A few days to revel in the sensation of accomplishment, and it’s back to the drawing board—or in this case, writing desk—to prune the dead wood and nurture the sprouts that see the sun only in chapter 10. With luck, the revisions will go faster than stage 1, and I’ll have completed my sixth novel late this year or early in the next. And when I start book 7, I’ll know to lock myself in the office and write it down, warts and all, before inflicting it on my long-suffering, endlessly patient and helpful critique group. But then, I already have a good idea of what should happen in The Vermilion Bird....

Speaking of my critique group, if you happen to live in the Philadelphia area, three of us are giving a panel at the Helen Kate Furness Free Library next Wednesday, September 16. Stop by and say hello. You can find full information and sign up on Facebook or get time and place from the Five Directions Press site. Hope to see you there!

Friday, September 4, 2015

The Totenberg Violin

There was a wonderful story on National Public Radio about a month ago. The New York Times picked it up the next day. In brief, on the day the story broke, the FBI planned to restore a Stradivarius violin to the NPR correspondent Nina Totenberg and her sisters. Roman Totenberg, Nina’s father and a renowned concert violinist who lived to the age of 101, had played this violin for almost forty years until it disappeared one day from his office.
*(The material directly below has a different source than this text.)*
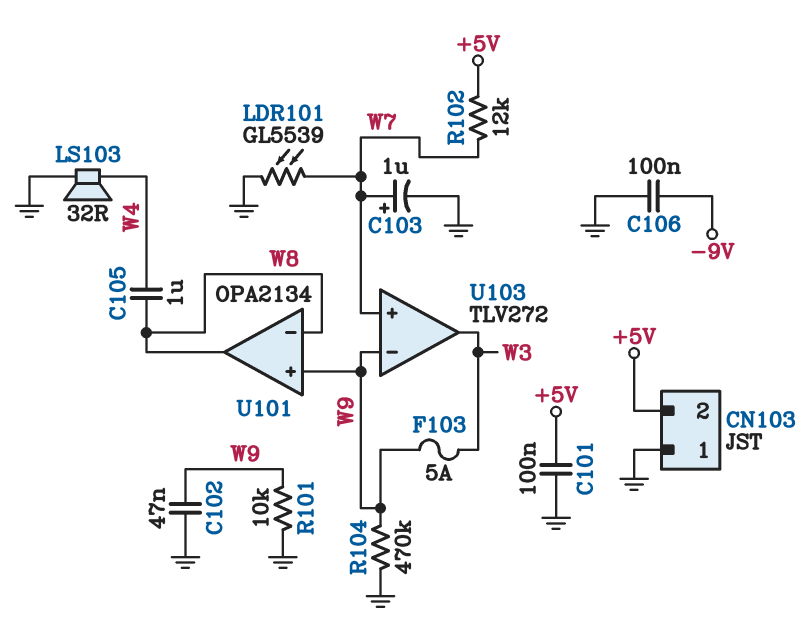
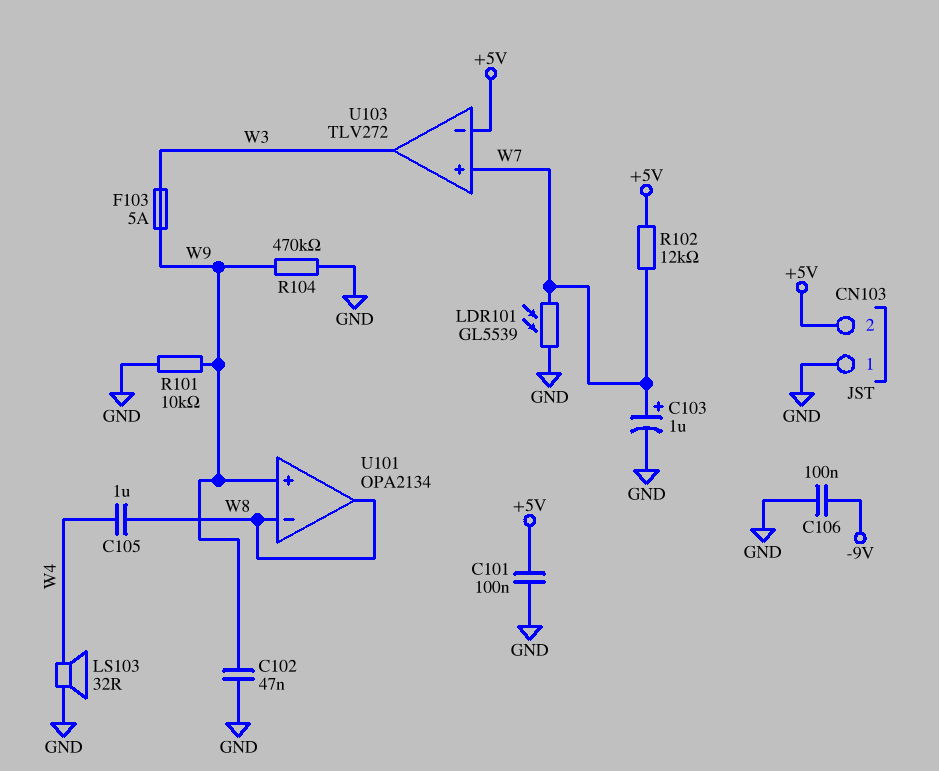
U103 pin in-: W9 -> +5V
He had long suspected the thief’s identity, but he never had enough evidence for the police to get a warrant. Then, a few months ago, the widow of the suspected thief discovered the violin in the attic and took it for appraisal to an expert, and that expert recognized it as the Ames Stradivarius stolen from Roman Totenberg thirty-five years ago.

The ins and outs of this story—and I’ve given only the rough outlines here—would draw any novelist. My first thought was for the widow. What would it be like to discover, years after your husband died, that he had stolen a musical instrument worth, even at the time, upward of $250,000, then kept that secret from you? How would that change the story you had told yourself your entire adult life—about your husband, your marriage, and yourself? (Note that we are talking about fiction here, so whether the actual widow knew or suspected the truth or was as innocent as she claimed is entirely irrelevant to the power of any resulting novel.)
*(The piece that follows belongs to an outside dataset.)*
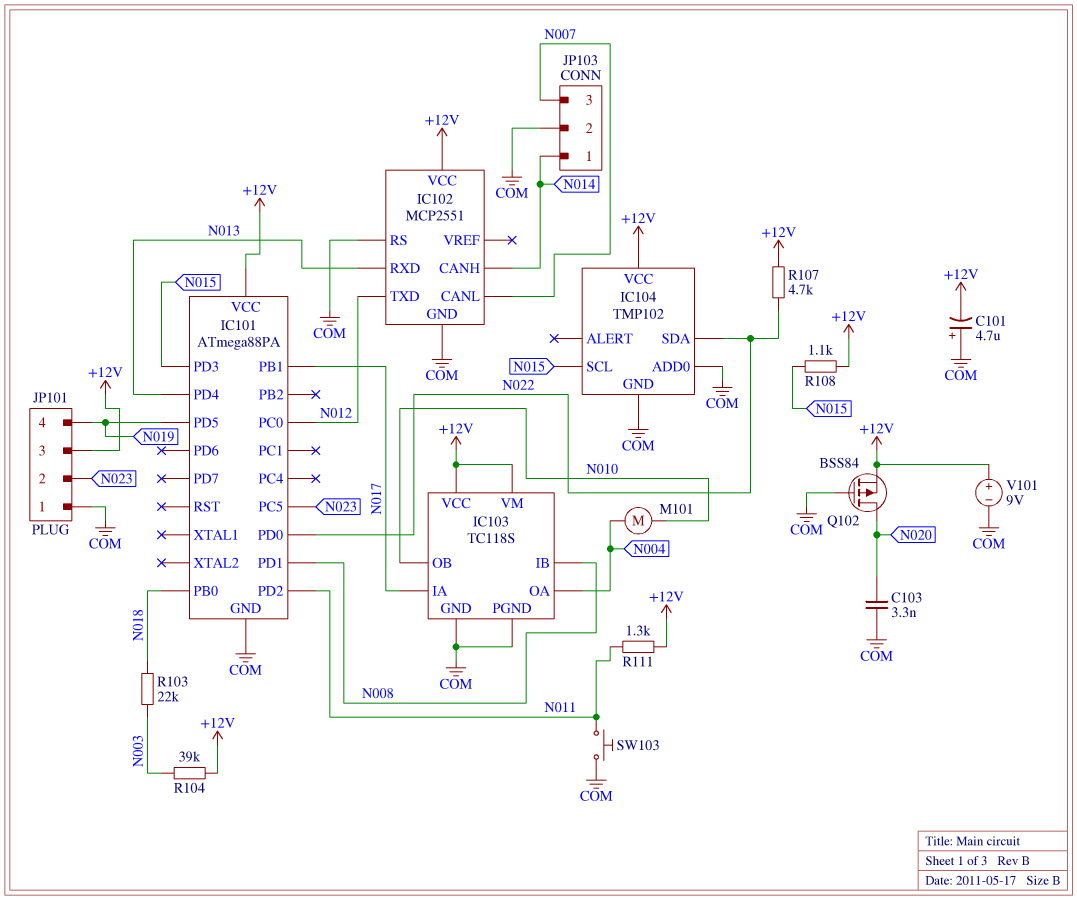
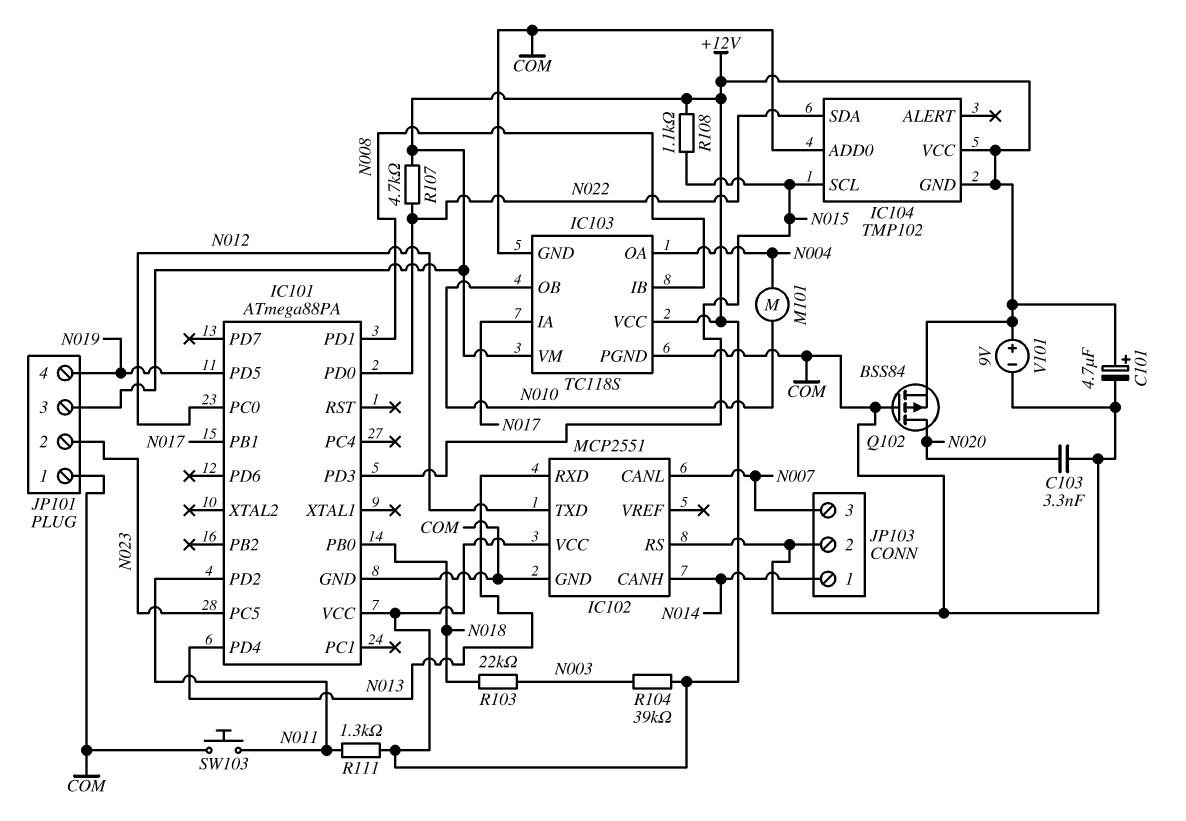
C101: 4.7uF (plus COM, minus +12V) -> 4.7uF (plus +12V, minus COM)
IC104 pin GND: COM -> +12V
I give this example because one of the questions writers are most often asked is where we get our ideas, as if the world were a marvelously logical place in which nothing fiction-worthy ever happens. On the contrary, on any given day, the issue is not finding ideas—one good look at the newspaper will suggest half a dozen—but disciplining oneself not to dash after each new and shiny possibility, leaving the current story unfinished.
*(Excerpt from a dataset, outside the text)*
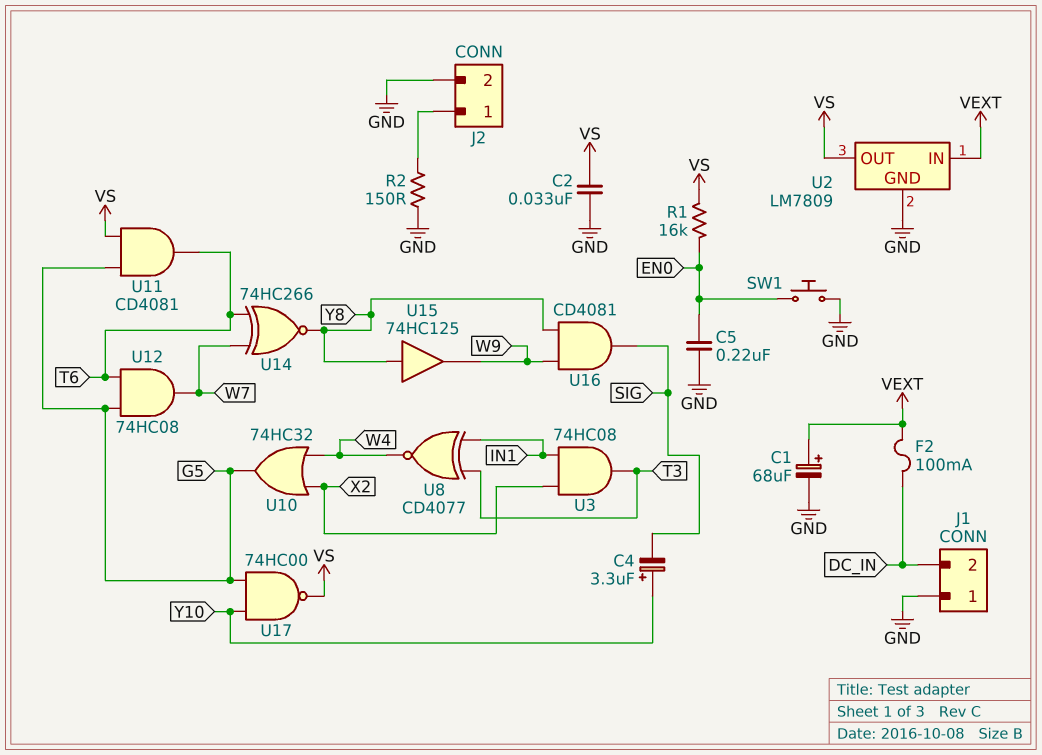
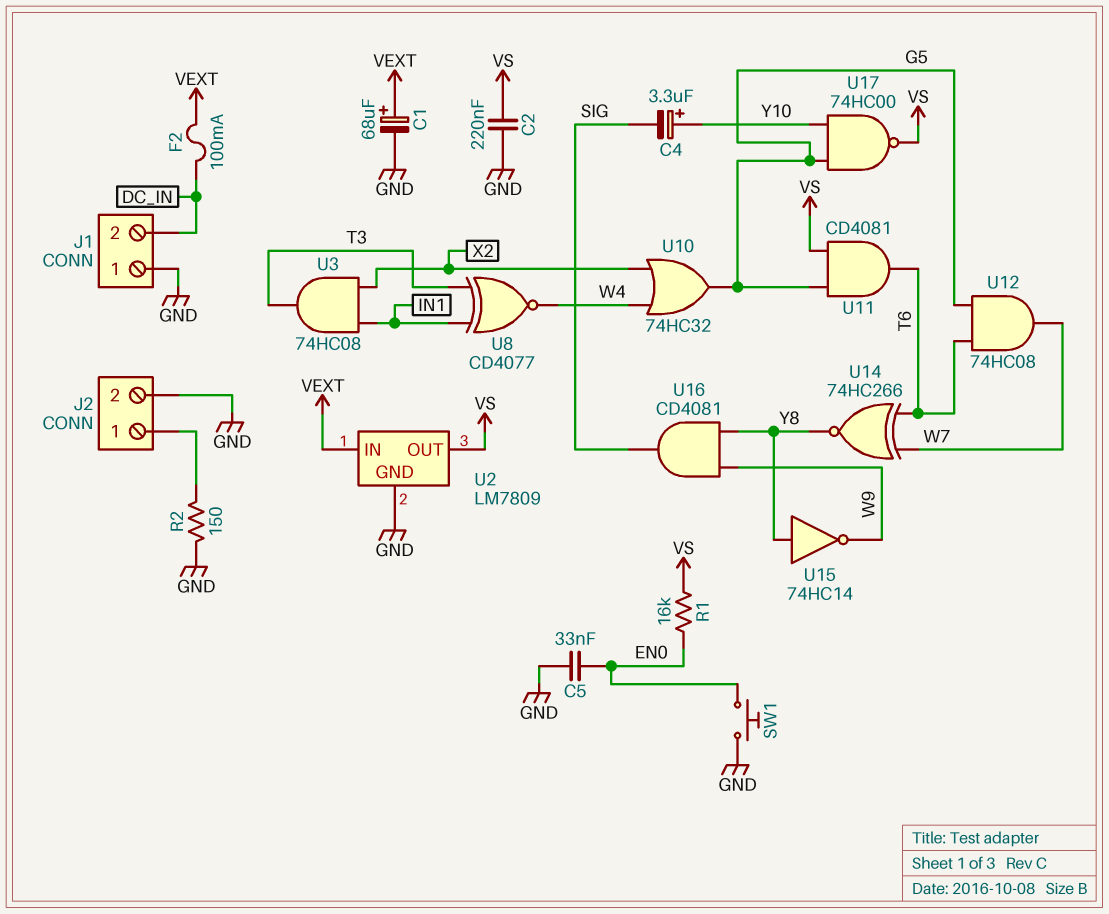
C2: 33nF (GND, VS) -> 220nF (GND, VS)
C5: 220nF (EN0, GND) -> 33nF (EN0, GND)
U15: buffer 74HC125 (in Y8, out W9) -> NOT 74HC14 (in Y8, out W9)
Ideas are everywhere. Let a character voice into your head and start asking questions about who she is or what he wants, and ideas will start pouring into your head. The trick is to filter them out, to focus on the ones that serve this particular story, fit this individual character. I have a whole Storyist file called “Ideas,” where I jot down the ones that appeal to me most (yes, the Totenberg violin is there!). But I know I will never have time to explore half of them. I have three Legends novels to go, then at least one book to follow the left-over characters—and, oh yes, more Tarkei Chronicles begging for their time in the sun. I just hope I live long enough to complete them, although I will definitely work some of those lurking ideas into the plots.

And that is why writing fiction is so much fun.


Stradivarius violin image from Pixabay. No attribution required.